Alger doit arbitrer entre ces offres. La nouvelle loi minière, adoptée récemment par les deux chambres parlementaires, qui classe les terres rares comme « ressources stratégiques », renforce le contrôle de l’État : toute exploitation requiert l’aval du président. Un fonds souverain des métaux critiques est même à l’étude pour capter les royalties et financer l’innovation locale.

Des défis techniques et environnementaux de taille

Extraire des terres rares est une opération coûteuse et polluante. Le procédé de séparation par solvants nécessite d’énormes quantités d’eau – un défi majeur dans les régions désertiques. Par ailleurs, certains minéraux comme la monazite contiennent du thorium et de l’uranium, ce qui impose des normes strictes de gestion des déchets radioactifs.

L’Algérie manque aussi de compétences spécialisées. Un effort massif de formation est nécessaire, notamment à travers des programmes universitaires ciblés à Tamanrasset ou Alger (USTHB), pour créer une génération d’ingénieurs en hydrométallurgie et matériaux critiques.

Un rendez-vous avec l’histoire industrielle du pays

Si l’Algérie veut éviter que son potentiel ne reste un simple argument de discours, elle doit agir rapidement.

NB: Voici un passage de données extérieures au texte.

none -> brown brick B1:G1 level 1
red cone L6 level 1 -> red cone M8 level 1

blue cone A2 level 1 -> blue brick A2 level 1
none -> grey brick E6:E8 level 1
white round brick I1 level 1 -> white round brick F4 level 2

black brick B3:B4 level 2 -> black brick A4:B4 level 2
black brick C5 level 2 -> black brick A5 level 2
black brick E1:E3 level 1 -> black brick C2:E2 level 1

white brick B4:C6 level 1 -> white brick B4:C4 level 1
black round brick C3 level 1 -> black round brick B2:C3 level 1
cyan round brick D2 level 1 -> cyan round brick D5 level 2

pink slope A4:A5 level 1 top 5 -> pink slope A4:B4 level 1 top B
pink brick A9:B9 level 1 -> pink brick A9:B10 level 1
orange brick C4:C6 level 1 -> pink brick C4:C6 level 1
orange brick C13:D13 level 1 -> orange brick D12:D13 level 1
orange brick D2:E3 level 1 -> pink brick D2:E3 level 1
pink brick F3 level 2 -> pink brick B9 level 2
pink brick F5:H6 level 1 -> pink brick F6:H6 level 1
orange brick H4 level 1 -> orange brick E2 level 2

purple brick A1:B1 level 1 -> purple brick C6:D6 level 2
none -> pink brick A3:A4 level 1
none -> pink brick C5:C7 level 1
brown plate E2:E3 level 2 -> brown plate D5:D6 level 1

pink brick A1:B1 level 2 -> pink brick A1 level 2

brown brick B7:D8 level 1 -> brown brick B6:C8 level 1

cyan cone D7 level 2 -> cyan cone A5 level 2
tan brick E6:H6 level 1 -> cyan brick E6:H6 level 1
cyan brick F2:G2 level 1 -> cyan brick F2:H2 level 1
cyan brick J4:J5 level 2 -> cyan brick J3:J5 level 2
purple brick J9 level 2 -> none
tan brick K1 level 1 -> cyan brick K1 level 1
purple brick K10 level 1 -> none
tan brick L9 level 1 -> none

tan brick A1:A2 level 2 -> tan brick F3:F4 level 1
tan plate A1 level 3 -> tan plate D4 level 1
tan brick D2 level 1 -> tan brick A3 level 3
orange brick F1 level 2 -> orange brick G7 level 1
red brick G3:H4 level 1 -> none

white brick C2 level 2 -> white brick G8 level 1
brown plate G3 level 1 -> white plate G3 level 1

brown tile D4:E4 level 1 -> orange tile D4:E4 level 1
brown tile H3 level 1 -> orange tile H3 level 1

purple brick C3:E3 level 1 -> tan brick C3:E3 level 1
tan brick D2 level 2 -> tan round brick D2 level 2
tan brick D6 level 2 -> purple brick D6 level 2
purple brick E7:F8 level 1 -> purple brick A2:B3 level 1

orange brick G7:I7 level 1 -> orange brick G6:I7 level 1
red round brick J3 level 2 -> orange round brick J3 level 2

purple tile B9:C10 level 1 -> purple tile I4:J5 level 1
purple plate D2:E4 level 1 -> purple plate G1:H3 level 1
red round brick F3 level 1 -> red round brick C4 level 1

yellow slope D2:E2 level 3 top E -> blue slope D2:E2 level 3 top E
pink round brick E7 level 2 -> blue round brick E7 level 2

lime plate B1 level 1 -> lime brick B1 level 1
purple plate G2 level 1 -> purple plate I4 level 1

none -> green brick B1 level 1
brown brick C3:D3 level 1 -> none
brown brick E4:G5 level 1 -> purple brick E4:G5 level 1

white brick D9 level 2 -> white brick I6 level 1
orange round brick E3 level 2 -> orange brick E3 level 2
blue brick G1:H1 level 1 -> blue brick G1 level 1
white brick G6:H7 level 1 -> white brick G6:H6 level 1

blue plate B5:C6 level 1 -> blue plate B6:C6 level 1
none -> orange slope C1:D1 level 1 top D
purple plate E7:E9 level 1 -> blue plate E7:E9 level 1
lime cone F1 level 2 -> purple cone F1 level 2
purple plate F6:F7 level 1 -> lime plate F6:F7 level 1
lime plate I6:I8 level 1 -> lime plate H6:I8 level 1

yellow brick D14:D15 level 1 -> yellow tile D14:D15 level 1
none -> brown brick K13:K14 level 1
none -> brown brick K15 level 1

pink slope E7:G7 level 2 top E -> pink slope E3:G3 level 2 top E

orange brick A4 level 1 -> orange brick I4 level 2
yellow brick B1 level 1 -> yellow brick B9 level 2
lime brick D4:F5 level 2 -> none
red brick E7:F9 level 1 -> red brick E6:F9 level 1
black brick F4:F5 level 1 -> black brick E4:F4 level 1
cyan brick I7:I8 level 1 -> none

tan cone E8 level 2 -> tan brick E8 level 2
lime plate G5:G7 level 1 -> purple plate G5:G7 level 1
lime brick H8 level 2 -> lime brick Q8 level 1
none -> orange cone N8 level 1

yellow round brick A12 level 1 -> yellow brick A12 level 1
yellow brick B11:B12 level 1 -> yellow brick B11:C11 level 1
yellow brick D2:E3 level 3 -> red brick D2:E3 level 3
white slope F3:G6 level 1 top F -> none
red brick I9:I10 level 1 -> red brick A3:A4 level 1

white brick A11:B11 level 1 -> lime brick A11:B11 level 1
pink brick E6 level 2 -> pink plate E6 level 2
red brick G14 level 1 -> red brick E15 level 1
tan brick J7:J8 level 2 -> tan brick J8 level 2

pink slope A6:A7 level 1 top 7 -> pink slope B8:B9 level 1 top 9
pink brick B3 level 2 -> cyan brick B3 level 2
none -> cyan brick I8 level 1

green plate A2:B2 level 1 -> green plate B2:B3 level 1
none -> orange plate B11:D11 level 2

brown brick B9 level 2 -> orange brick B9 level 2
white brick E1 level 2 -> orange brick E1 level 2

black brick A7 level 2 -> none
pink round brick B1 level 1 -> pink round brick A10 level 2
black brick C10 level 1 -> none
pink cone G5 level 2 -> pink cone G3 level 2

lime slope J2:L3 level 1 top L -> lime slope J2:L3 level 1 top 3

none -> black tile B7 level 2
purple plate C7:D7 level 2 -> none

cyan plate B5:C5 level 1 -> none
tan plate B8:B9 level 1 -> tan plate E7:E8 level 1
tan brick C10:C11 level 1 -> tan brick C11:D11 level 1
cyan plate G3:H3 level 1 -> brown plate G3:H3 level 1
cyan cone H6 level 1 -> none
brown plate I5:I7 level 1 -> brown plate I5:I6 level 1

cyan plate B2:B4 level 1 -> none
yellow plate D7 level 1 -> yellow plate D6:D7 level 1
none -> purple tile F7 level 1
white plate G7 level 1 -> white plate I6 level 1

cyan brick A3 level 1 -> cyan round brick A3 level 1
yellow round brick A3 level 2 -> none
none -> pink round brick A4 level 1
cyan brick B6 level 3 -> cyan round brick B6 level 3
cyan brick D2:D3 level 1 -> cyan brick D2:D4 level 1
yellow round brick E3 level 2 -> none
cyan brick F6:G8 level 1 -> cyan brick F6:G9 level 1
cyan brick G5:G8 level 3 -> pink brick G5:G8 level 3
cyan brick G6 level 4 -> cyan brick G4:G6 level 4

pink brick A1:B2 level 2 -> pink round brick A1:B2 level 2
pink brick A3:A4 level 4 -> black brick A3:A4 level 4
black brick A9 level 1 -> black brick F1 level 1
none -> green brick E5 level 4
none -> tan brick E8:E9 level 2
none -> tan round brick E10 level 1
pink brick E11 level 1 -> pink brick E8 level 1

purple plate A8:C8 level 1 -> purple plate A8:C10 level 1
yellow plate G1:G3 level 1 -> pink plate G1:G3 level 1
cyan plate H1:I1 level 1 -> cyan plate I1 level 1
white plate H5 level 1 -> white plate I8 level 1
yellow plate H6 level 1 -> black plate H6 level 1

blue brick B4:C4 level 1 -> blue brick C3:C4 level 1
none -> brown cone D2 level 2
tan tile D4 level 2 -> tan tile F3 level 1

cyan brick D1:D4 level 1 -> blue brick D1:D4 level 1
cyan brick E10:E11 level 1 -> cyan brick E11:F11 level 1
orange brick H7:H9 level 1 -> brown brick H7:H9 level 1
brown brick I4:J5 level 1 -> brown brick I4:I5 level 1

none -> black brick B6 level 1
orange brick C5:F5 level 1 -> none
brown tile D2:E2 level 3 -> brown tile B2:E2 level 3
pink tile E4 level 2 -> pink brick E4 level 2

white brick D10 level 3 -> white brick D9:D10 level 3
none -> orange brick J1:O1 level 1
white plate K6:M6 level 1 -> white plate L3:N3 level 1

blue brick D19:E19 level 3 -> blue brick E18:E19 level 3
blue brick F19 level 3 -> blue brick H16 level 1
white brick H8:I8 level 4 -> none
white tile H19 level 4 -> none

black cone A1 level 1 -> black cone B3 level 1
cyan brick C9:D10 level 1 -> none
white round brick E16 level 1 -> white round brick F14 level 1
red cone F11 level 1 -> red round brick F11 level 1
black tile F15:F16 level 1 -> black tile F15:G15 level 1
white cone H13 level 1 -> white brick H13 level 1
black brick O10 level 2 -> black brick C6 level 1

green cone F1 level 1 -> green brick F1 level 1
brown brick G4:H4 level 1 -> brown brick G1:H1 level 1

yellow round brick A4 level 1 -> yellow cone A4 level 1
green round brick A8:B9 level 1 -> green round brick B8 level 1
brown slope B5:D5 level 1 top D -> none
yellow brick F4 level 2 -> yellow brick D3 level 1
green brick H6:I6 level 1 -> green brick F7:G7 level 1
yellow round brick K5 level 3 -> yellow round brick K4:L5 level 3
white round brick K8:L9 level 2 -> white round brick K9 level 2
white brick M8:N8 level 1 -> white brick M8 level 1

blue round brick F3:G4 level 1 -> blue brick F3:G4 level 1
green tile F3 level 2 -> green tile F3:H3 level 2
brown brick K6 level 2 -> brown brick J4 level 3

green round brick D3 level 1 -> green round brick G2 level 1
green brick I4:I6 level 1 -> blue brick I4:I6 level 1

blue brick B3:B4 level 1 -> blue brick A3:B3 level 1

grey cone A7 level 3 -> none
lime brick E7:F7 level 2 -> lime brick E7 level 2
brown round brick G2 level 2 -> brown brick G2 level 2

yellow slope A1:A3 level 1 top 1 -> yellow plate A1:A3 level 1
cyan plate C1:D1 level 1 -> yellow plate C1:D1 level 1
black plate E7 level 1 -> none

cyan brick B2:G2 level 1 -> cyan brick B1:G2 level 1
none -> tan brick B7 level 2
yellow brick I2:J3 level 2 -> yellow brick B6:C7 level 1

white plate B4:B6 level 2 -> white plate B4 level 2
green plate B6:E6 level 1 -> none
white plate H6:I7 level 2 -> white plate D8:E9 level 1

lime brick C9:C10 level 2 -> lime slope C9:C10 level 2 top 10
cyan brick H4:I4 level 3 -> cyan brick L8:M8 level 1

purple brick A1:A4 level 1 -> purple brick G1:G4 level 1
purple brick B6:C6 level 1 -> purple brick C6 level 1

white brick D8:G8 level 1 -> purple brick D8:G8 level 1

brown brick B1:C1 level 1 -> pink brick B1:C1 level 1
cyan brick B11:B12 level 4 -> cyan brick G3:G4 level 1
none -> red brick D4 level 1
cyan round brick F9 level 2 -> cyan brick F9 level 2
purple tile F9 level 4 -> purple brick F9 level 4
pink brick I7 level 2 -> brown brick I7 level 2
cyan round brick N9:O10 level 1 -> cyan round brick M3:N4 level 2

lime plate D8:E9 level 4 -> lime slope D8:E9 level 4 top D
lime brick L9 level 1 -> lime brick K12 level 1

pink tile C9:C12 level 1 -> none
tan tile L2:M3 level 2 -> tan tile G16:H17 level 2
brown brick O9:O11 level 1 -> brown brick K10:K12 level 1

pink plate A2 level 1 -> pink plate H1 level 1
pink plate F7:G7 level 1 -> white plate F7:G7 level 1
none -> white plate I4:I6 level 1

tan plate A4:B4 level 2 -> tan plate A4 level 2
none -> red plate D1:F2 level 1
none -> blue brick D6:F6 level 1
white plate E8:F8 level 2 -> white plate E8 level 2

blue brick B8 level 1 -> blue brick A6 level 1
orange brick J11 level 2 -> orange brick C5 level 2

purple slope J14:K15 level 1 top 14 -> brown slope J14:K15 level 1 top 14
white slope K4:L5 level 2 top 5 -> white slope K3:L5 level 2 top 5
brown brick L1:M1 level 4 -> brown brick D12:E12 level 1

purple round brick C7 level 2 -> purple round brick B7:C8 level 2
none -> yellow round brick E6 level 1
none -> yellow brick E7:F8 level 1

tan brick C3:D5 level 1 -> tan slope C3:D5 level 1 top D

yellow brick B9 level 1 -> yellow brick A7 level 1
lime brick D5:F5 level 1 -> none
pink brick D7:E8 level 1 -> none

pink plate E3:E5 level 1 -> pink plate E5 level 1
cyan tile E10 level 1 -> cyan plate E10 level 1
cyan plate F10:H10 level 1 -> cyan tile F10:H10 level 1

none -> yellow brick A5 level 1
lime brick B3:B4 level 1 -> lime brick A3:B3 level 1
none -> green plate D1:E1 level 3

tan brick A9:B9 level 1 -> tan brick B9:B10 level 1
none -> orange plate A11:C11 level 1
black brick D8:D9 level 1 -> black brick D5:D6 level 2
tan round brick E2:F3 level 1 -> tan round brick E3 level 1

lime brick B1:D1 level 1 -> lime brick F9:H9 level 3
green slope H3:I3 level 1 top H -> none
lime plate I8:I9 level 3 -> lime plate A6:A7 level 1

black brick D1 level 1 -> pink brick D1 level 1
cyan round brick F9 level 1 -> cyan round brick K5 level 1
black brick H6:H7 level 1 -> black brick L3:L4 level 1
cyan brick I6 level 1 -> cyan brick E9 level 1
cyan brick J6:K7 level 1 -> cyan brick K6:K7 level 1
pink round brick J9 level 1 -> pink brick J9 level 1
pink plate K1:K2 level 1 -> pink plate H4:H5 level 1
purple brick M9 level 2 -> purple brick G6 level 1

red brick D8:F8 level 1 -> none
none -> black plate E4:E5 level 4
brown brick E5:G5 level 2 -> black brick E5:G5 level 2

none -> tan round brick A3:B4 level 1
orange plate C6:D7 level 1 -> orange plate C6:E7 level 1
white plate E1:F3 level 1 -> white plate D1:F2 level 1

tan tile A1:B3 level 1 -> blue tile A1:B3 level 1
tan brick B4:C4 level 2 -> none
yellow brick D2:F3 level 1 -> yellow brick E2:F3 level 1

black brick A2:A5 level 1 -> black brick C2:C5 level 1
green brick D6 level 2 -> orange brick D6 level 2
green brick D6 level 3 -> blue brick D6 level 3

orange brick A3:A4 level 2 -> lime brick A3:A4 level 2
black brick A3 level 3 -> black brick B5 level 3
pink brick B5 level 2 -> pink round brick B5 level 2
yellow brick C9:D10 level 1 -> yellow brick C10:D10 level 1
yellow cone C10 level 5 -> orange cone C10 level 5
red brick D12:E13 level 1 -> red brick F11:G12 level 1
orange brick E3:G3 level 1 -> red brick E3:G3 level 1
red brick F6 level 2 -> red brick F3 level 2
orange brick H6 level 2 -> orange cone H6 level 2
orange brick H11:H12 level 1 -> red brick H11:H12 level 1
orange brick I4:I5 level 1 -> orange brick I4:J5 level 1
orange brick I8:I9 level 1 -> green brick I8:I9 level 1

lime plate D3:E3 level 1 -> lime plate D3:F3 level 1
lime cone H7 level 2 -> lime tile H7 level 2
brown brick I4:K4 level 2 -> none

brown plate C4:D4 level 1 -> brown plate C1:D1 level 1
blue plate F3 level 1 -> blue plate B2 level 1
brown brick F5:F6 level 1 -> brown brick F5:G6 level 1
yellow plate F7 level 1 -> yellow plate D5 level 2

La concurrence mondiale s’intensifie : l’Australie, les États-Unis, le Canada, mais aussi la Chine multiplient les projets et les investissements en Afrique.

La fenêtre stratégique se referme vite. Le pays doit désormais passer de la promesse à l’action : certifier ses réserves, bâtir des alliances équilibrées, et industrialiser localement une filière à très haute valeur ajoutée. Car pour la première fois depuis l’indépendance, l’Algérie tient peut-être entre ses mains la clé d’un modèle économique post-pétrole.